The effects of the process parameters, including temperature, pressure, solids content, retention time, and pH, on the conversion of swine manure to oil and gases are being examined. So far, process parameters tested have been 180-275°C, 1.0-6.0 MPa, 20 percent total solids, 1.0 to 3.0 hours treatment time, and pH 6. The COD of the post-processed water was significantly reduced compared to the untreated slurry. Substantial heat was generated during the process. Preliminary data show that the TCC process is promising and could be an attractive technology to treat swine manure. Since TCC is a closed-loop process, odor and waste can be substantially reduced. The wastewater resulting from the process is much cleaner, and solid plant fertilizer is a byproduct.
A significant part of the total odor emitted from animal production facilities is from the manure storage. Existing odor control methods for manure lagoons are expensive and often not very effective. While floating types of manure storage covers have significant drawbacks, inflatable covers appear suited for small to moderately sized outdoor manure storages. An earlier study demonstrated that a balloon type of synthetic cover could be an economical and effective method to reduce odor emission to the atmosphere.

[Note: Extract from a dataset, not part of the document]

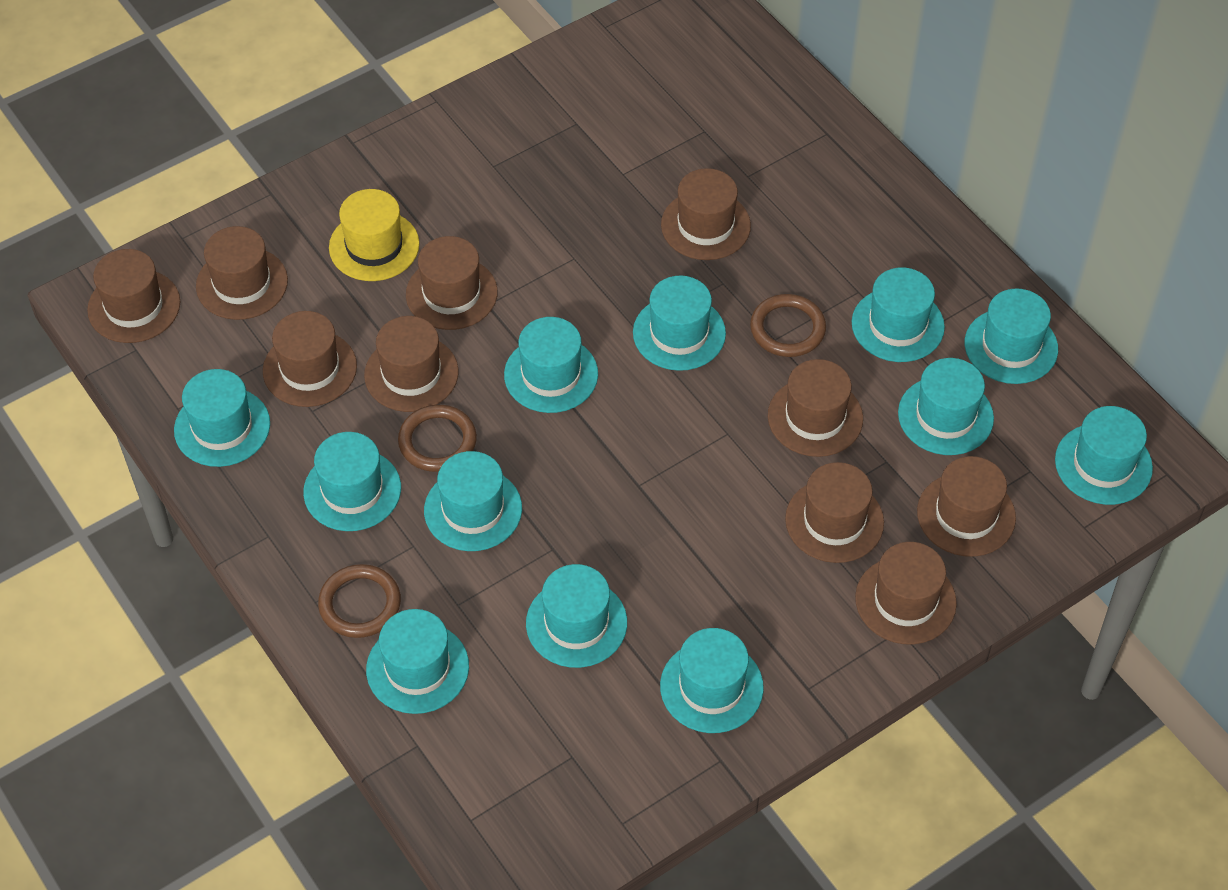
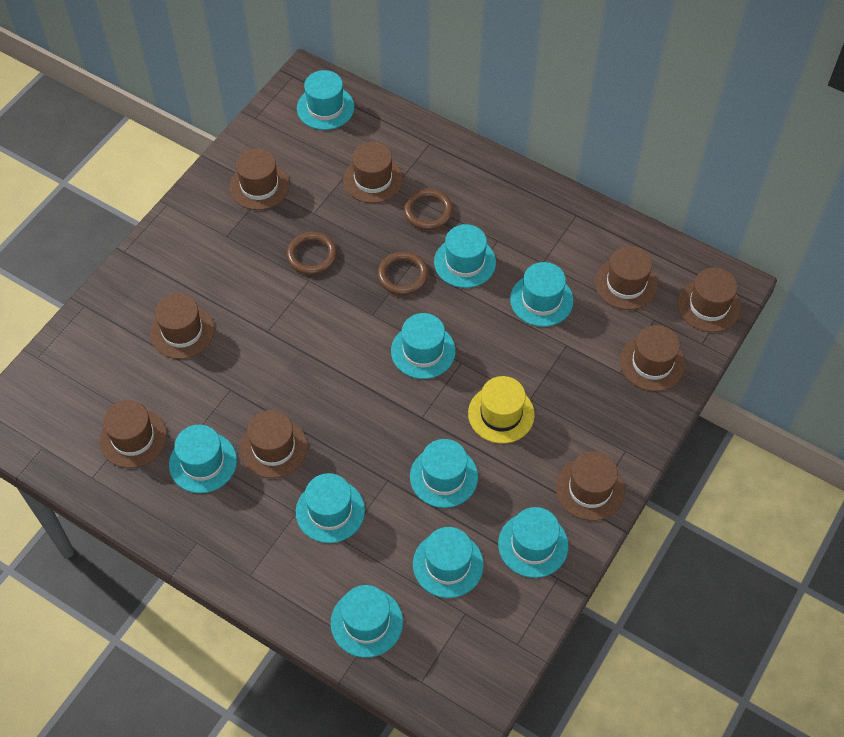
brown hat: 10 -> 9
turquoise hat: 12 -> 10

The plastic sheet was inflated using a low-pressure furnace blower, suspending the cover over the manure storage and virtually eliminating the odor emission. That cover has been in continuous operation since its installation in 1994, and has required no maintenance. The cover also improved the visual landscape of the farmstead. The cover supplier provided a 15-year warranty. Based on a 10-year service life, the cost for that cover was approximately 10 cents per square foot per year, or 8 cents per pig marketed. The suppliers are developing a low-cost inflatable lagoon cover for rectangular-shape earthen lagoons. The cover will be installed, demonstrated and evaluated on the primary earthen lagoon at the Moorman Swine Research Farm, UIUC.
Researchers expect this study to yield an economical and practical method for reducing odor from lagoons, preventing rainfall collection and manure spills. Nitrogen in the manure will also be preserved with the covered lagoon. Open top earthen lagoons lose about 80 percent of the nitrogen in the diluted manure during the storage. The cover will obscure the appearance of the lagoon, thus minimizing the perception of odor as well.
Odor from animal production facilities is a complex issue. Faculty at the University of Illinois are aggressively pursuing solutions to the odor problem, employing specialized facilities and expertise. There are near-term components to the solution, using technology and methods that are already known or are close to market. The longer-term components, encompassing radical technology and community/producer cooperation, are being studied concurrently so that the animal production industry in Illinois may remain viable and sustainable for the foreseeable future.
Substantial funding for Illinois livestock odor research has been provided through the Illinois Council on Food and Agricultural Research (C-FAR).